To get each row’s values we will use row_values, which was another method returned by dir(sheet) earlier. We can see from the row_values documentation that the method expects an index number and returns the corresponding row’s values. Update your for loop to reflect this and rerun your script:

for i in range(sheet.nrows):
    print sheet.row_values(i)        1
1

Uses i as the index to look up the row’s values. Because it is in a for loop that spans the length of the sheet, we call this method for each row in our sheet.

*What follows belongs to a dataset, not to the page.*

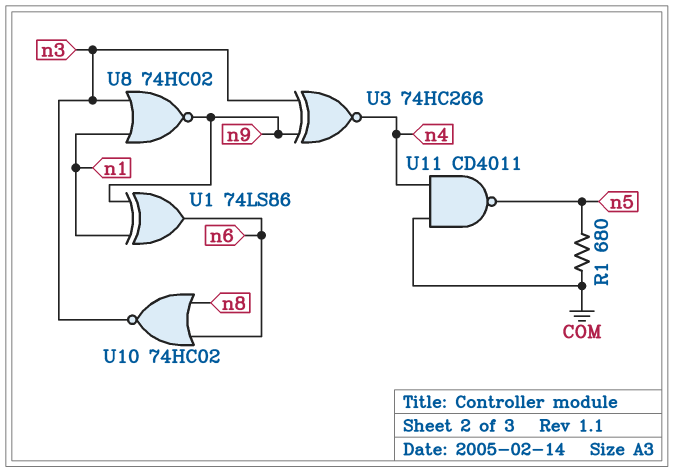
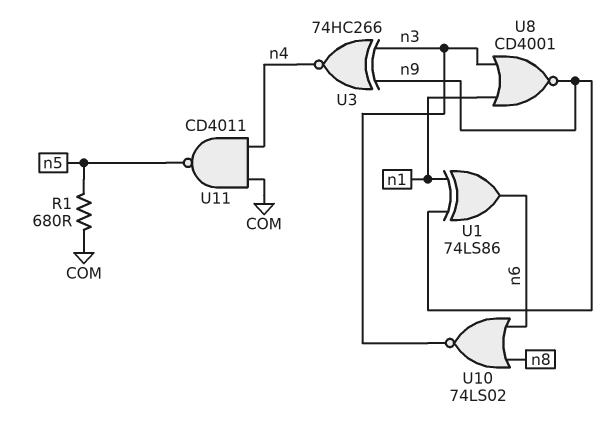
U8: NOR 74HC02 (in n1, in n3, out n9) -> NOR CD4001 (in n1, in n3, out n9)
U10: NOR 74HC02 (in n6, in n8, out n3) -> NOR 74LS02 (in n6, in n8, out n3)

When you run this code, you will see a list for each row. The following is a subset of the data you’ll see:

['', u'TABLE 9. CHILD PROTECTION', '', '', '', '', '', '', '', '', '', '',
'', '', '', '', '', '', '', '', '', '', '', '', '', '', '', '', '', '', '',
'', '', '', '', '', '', '', '', '', '', '', '', '']
['', '', u'TABLEAU 9. PROTECTION DE L\u2019ENFANT', '', '', '', '', '', '',
'', '', '', '', '', '', '', '', '', '', '', '', '', '', '', '', '', '', '',
'', '', '', '', '', '', '', '', '', '', '', '', '', '', '', '']
['', '', '', u'TABLA 9. PROTECCI\xd3N INFANTIL', '', '', '', '', '', '', '',
'', '', '', '', '', '', '', '', '', '', '', '', '', '', '', '', '', '', '',
'', '', '', '', '', '', '', '', '', '', '', '', '', '']
['', '', '', '', '', '', '', '', '', '', '', '', '', '', '', '', '', '', '',
'', '', '', '', '', '', '', '', '', '', '', '', '', '', '', '', '', '', '',
'', '', '', '', '', '']
['', u'Countries and areas', '', '', u'Child labour (%)+\n2005\u20132012*',
'', '', '', '', '', u'Child marriage (%)\n2005\u20132012*', '', '', '',
u'Birth registration (%)+\n2005\u20132012*', '', u'Female genital mutilation/
cutting (%)+\n2002\u20132012*', '', '', '', '', '', u'Justification of wife
beating (%)\n 2005\u20132012*', '', '', '', u'Violent discipline
(%)+\n2005\u20132012*', '', '', '', '', '', '', '', '', '', '', '', '', '',
'', '', '', '']

Now that we can see each row, we need to pull out the information we want. To help us determine what information we need and how to get it, it’s much easier to open up the file in a program for displaying Excel files, such as Microsoft Excel on Windows or Numbers on Mac. If you visit the second tab on the spreadsheet, you will notice quite a few header rows.

Note

In our code, we will aim to grab the English text. However, if you want an extra challenge, try to pull out the French or Spanish headings and countries.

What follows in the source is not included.